Financer la croissance avec la dette privée

Par David Bouchoucha, Responsable du pôle de gestion dette privée et actifs réel chez BNP Paribas AM
Les actifs cotés ne suffisent plus pour bâtir un portefeuille. La dette privée devient un élément central des allocations

En dépit des récentes inquiétudes sur un possible essoufflement de la croissance et une éventuelle prolongation des tensions sur les prix, la photo de cette fin 2021 reste claire : les économies ont redémarré, grâce à la relance budgétaire et monétaire, avec pour corollaire des marchés actions au plus haut et des taux très bas.
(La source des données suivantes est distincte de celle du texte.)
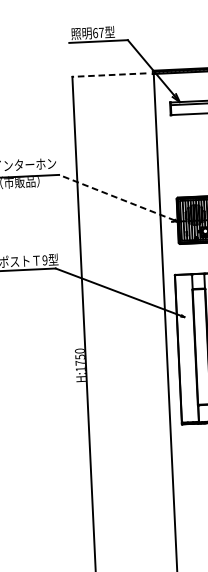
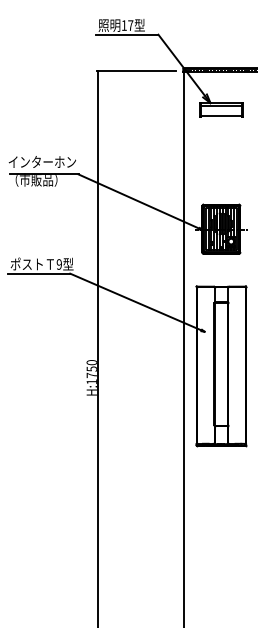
text: (94, 33) -> (123, 25), 67 -> 17
line: (108, 74) -> (136, 70), dashed -> solid
line: (116, 197) -> (138, 201), dashed -> solid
Un financement hybride de l’économie

Alors qu’actions et obligations sont chères, la dette privée offre une alternative : à niveau de risque égal, elle offre une prime de liquidité par rapport aux obligations listées. Cela explique les records de levées de fonds, avec 120 milliards de dollars au premier semestre 2021 en Europe (source : Prequin). Cet engouement concerne un spectre de plus en plus large d’investisseurs. Aux assureurs, qui ont de longue date investi ce terrain en raison d’un traitement favorable en Solvency 2, se joignent fonds de pension, fonds souverains et même particuliers. Beaucoup d’institutions ont des programme permanents d’allocation à 10 % ou 20 % de leurs portefeuilles, parfois au-delà de 40 %, avec un équilibre entre private equity, actifs réels et dette.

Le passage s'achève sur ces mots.